Interview réalisée par Anne Da Costa pour AJ Mag numéro 1010
Chen Goldstein-Almog, de Kfar Aza, a été otage du Hamas dans la bande de Gaza avec trois de ses enfants. Ils ont été libérés le 26 novembre après presque deux mois de captivité. Son mari et sa fille aînée ont été tués le 8 octobre.
AJ MAG : Pouvez-vous nous raconter les événements du 7 octobre tels que vous les avez vécus avec votre famille ?
Chen Goldstein–Almog : Au petit matin, nous avons été réveillés par les alertes. L’attaque était massive. À Kfar Aza, nous n’avons que quinze secondes pour nous mettre à l’abri, nous avons donc couru au mamad [la pièce blindée], Yam, 20 ans, Agam, 18 ans, Gal, 12 ans, Tal, 11 ans, Nadav, mon mari, et moi.
Nous avons reçu l’information d’une infiltration terroriste dans notre kibboutz et l’ordre de fermer les stores, de verrouiller la porte du mamad, d’attacher la poignée avec un câble et de mettre un objet lourd contre la porte. Nous avons mis le lit de Yam devant la porte mais nous n’avons pas réussi à attacher la poignée. Les heures passaient et nous étions sûrs que l’armée était sur le point d’arriver. Nous ne comprenions pas pourquoi cela prenait tellement de temps – nous ne connaissions pas encore l’ampleur des attaques.

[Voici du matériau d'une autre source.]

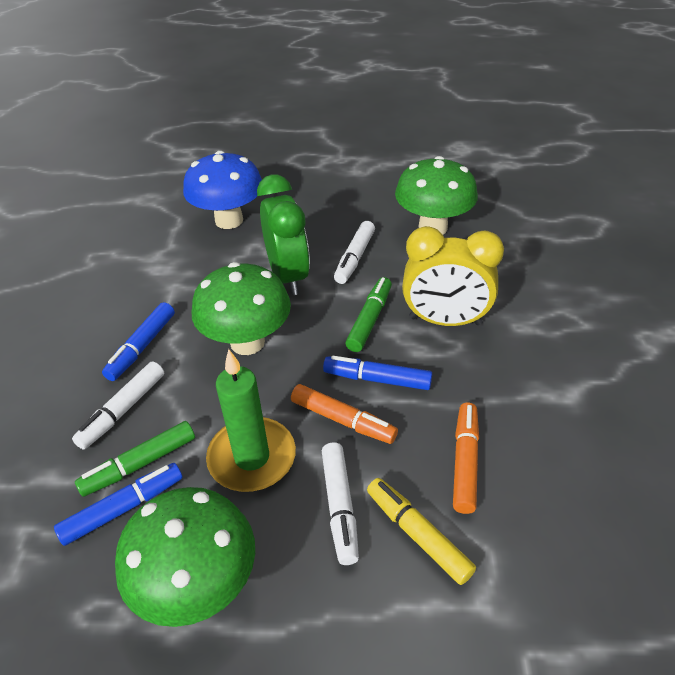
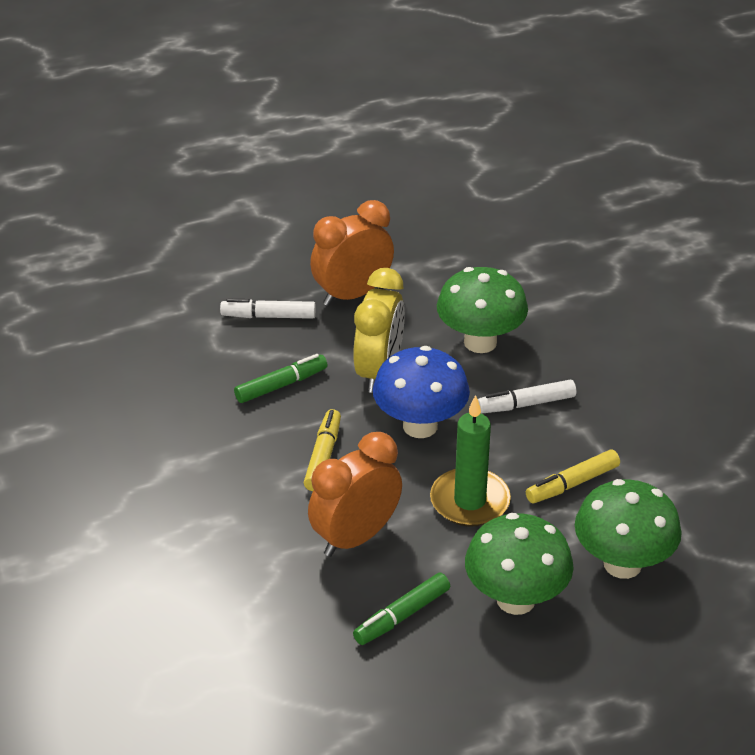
blue marker: 3 -> 0
green clock: 1 -> 0
orange clock: 0 -> 2
orange marker: 2 -> 0
white marker: 3 -> 2
yellow marker: 1 -> 2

J’ai vu des gens portant des uniformes marcher en direction de ma maison. J’ai pensé que c’étaient nos soldats ; par la suite, j’ai réalisé que c’étaient des terroristes. Nous avions très peur, nous étions en état de stress. Nous sommes restés enfermés toute la journée et toute la nuit, et nous avons fait nos besoins dans des sacs de supermarché.
Le 8 octobre au matin, nous avons entendu une explosion dans notre maison. Tal a dit qu’il avait peur, et Nadav lui a dit que lui aussi. Nous avons essayé de garder notre sang-froid et nous sommes restés en silence, sauf Yam qui récitait le « Chema Israël ». Rétrospectivement, je me rends compte que Yam avait beaucoup de responsabilités car elle était la seule à avoir un téléphone. Elle nous informait des messages et transmettait les ordres qu’elle recevait, elle implorait de l’aide. Elle était terrifiée.
Je me souviens du moment où nous avons entendu les cris : « Yahoud ! El yahoud ! ». Nous avons compris qu’ils étaient chez nous. Nous étions sous le choc, pour la première fois nous éprouvions la peur de la mort. J’ai demandé à Nadav de s’armer pour nous protéger, il a pris une planche du lit de Yam et il s’est tenu à côté de la porte. Yam, Agam et moi nous sommes assises avec le dos tourné vers la porte de la chambre, protégeant les garçons de nos corps. Je me souviens avoir pensé : « S’ils entrent dans la pièce, ils nous tuent tous. » L’instant d’après, ils étaient à l’intérieur. Ils ont tiré sur Nadav à bout portant, deux ou trois coups sur le côté gauche, je me souviens qu’il était couché sur le sol, les mains levées. Agam se souvient qu’il a dit : « Non, non, non, non, non ! ».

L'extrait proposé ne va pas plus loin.